Treat for the taste buds

Trilochan Singh Trewn

When years ago we docked in northern Poland shipyard for repairs, we found that the foreman looking after jobs of our ship was residing in a chocolate manufacturing factory on the outskirts of Gdansk port. His wife was a supervisor in the chocolate factory. We were amazed by the variety of chocolate bars the foreman used to bring as part of his lunch box daily. One day he invited my wife and me to visit the chocolate factory. We were excited and decided to see the mixing and pouring section early in the morning. About one furlong before the chocolate factory, as we drove along, we got the sweet and delightful aroma of hot chocolate mix.

Upon entering the factory, we learnt in detail about chocolate-making. France, Italy, Venezuela, Belgium, Holland, Switzerland, USA and UKare generally the best known chocolate-makers.

Cocoa bean is the main ingredient of any chocolate. It is ironical that while cocoa bean is grown mostly in hot places like Ghana, lvory Coast, Java in Indonesia, Brazil, Jamaica, Mexico and Venezuela, it is finally processed in cooler climes. The temperate climate of North America and Europe suits chocolate processing because a temperature of 18 degree celsius is apt for producing good chocolates. If it is warmer than that, a chocolate loses its liquid crunch and tends to melt.

Although cocoa butter is the main taste-giving ingredient of any good chocolate, many chocolate-makers use vegetable fats to lower costs. Vegetable fats in chocolate lower the ‘melting in mouth’ taste of a good chocolate. But it has one distinct advantage in a tropical country like India i.e. it is not prone to melt at the prevailing atmospheric temperatures.

Chocolates are made mainly in three colours. Plain dark, milk and white. Plain dark is a mixture of sugar, cocoa butter, cocoa liquor and vanilla. If milk powder, milk and vanilla is added we get milk chocolate. For white chocolate, we have sugar, cocoa butter milk and vanilla but no cocoa liquor. Many people like chocolates in the form of bars, bonbons, callets, blocks or filled with rum, wine or whisky. Many ice creams and cakes have chocolate for providing variety in flavours. It is also used for desserts. White chocolate is equivalent to de-caffeinated coffee or non-alcoholic beer. But nothing like a dark chocolate with 75 per cent cocoa which melts in mouth.

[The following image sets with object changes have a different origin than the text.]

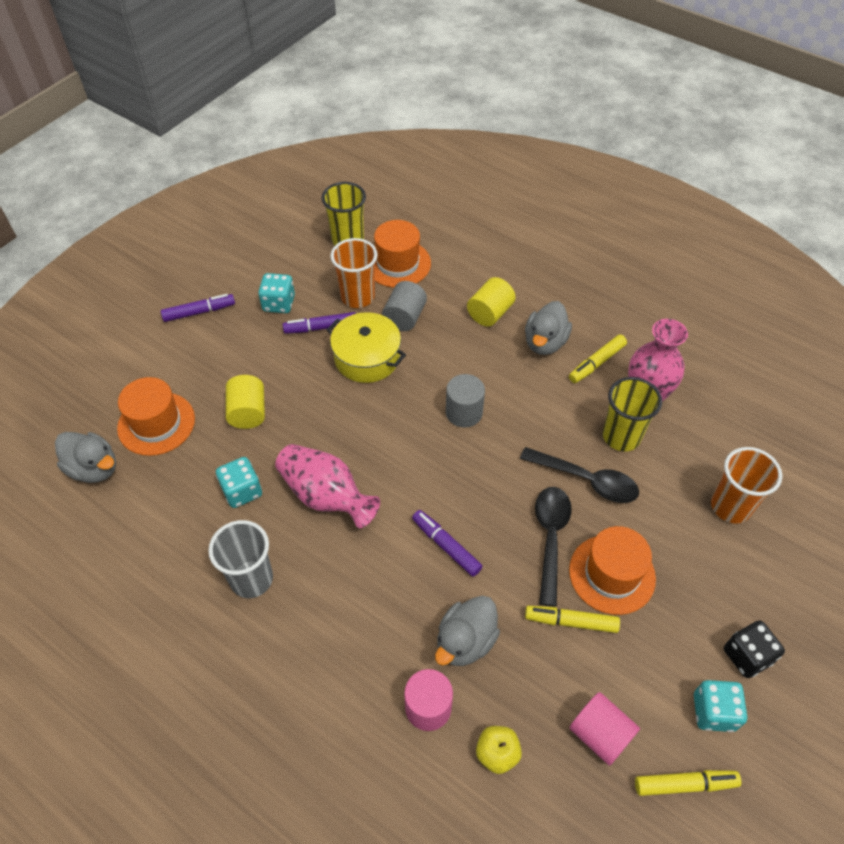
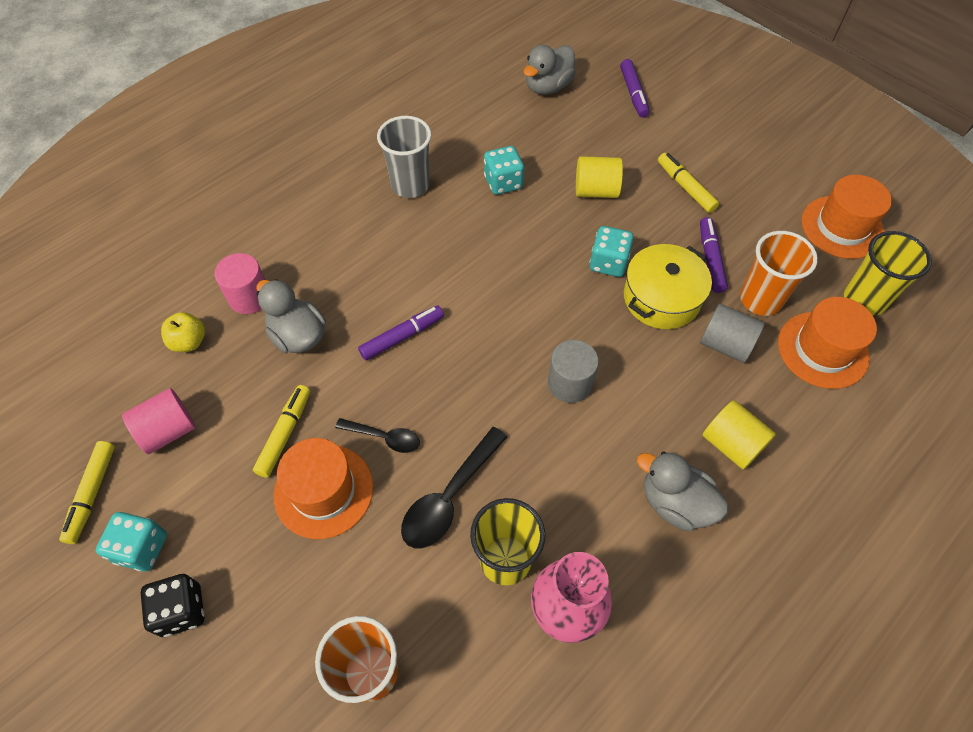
camera: 100 degrees right, 5 degrees up
(156, 423) = (591, 125): orange hat -> orange hat (842, 227)
(199, 312) = (736, 157): purple marker -> purple marker (633, 93)
(279, 304) = (749, 224): turquoise dice -> turquoise dice (608, 263)
(326, 496) = (484, 244): pink vase -> none
(550, 538) = (384, 437): black spoon -> black spoon, size x0.61
(597, 363) = (633, 564): yellow marker -> yellow marker (685, 187)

We spent about two hours in the factory. We tasted hot liquid chocolate with various types of spices added to it. Before leaving, the management presented us with a gift pack of chocolate bars having lesser percentage of cocoa in it — thus more suitable for Indian climate. The special consideration was that our names were shown on the dark chocolates with white chocolate mix. The largest chocolate bar presented weighed 2 kg.

The excitement of visiting a chocolate factory and tasting the choicest varieties of chocolates apart, medical opinion confirms that dark chocolate boosts blood flow temporarily to special sections of the brain. Also contents in a chocolate accelerate brain function, fight fatigue, provide sound sleep and resist ageing effects.